There are many things that one can do in order to purify the body, thoughts, and words, and the cleansing process should be specific to you and your needs. These can be anything from drinking more water to starting an exercise routine to starting therapy to help with any mental illness we may have or any suffering we're experiencing to forgiveness of others or ourselves. The underlying goal is to lighten any burdens we might be carrying.
One thing to be clear on here is the difference between purification and cleanliness. Cleanliness is the process of tidying up the outside of us, like our appearance to the world. Purification, however, works on our insides and changes the very essence of our being. While cleanliness changes our outside appearance, purification cleanses our soul. Both are important, but Saucha calls us to seek purification.
Purity in our Relationships
The second part of Saucha is purifying our relationships. This includes our relationships to others and with ourselves, as well as with the present moment. In order to practice Saucha, we have to let go of expectations, illusions, and ideals about how things "should be" and learn to just be with it as it is.
One way to think about this aspect is to practice having a "beginner's mind." Imagine how you looked at the world as a child. Children look at each new day, new experience as an adventure, with wonderment. They approach each moment with curiosity and explore their surroundings. Imagine how your day would drastically change if seen through this lens.
One thing that I've often been told by yoga instructors is to approach each practice with this "beginner's mind." They encourage us to come to each class as if we know nothing and approach each pose with curiosity and wonder. This mindset has provided me with some of the most enjoying sequences and led to the most progress in my practice.

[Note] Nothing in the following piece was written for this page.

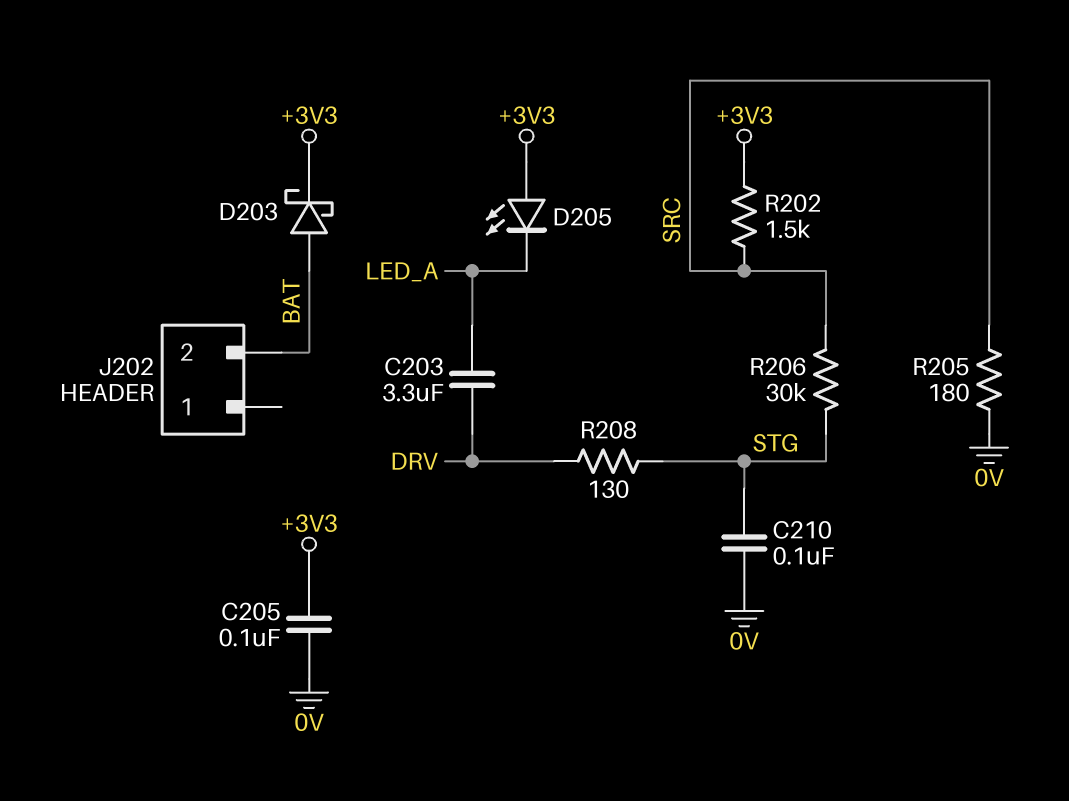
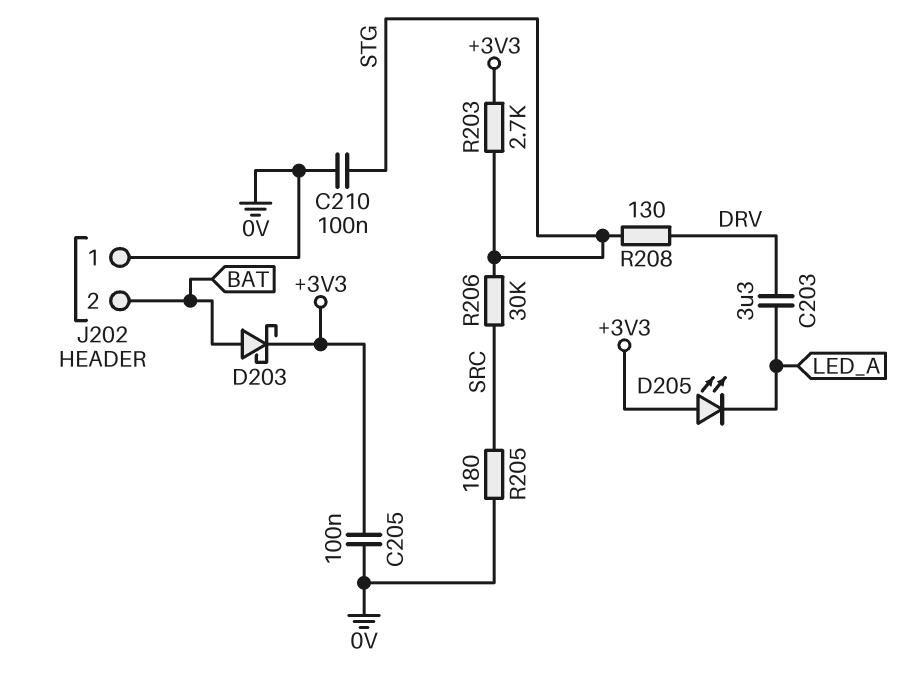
J202 pin 1: none -> 0V
R202: 1.5k (+3V3, SRC) -> none
R203: none -> 2.7k (+3V3, STG)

When it comes to being pure in our relationship with ourselves, as with others, we need to let go of the expectations we hold ourselves to. We often hold onto things that we "should" do or "should" be, and these are only damaging our relationship with the truest part of ourselves. We also tend to deny ourselves of what we're truly feeling or our desires.
Being pure in your relationship to yourself means not being afraid of your thoughts or feelings and to not hide anything from yourself. We have to learn to be fearlessly with all parts of ourselves.
How to bring Saucha into your week ahead:
- Notice the areas where you feel heavy or sluggish. Begin to purify these areas of your life.
- Practice differentiating between cleanliness and purification. Don’t focus all your attention on cleaning the exterior parts of your life, and instead spend some time purifying your insides.
- Practice coming into moments with a “beginner’s mind.” Let go of expectations and find wonder in what is.
- Spend time being with yourself. Let go of all the “should’s” and purely be with yourself as you are today.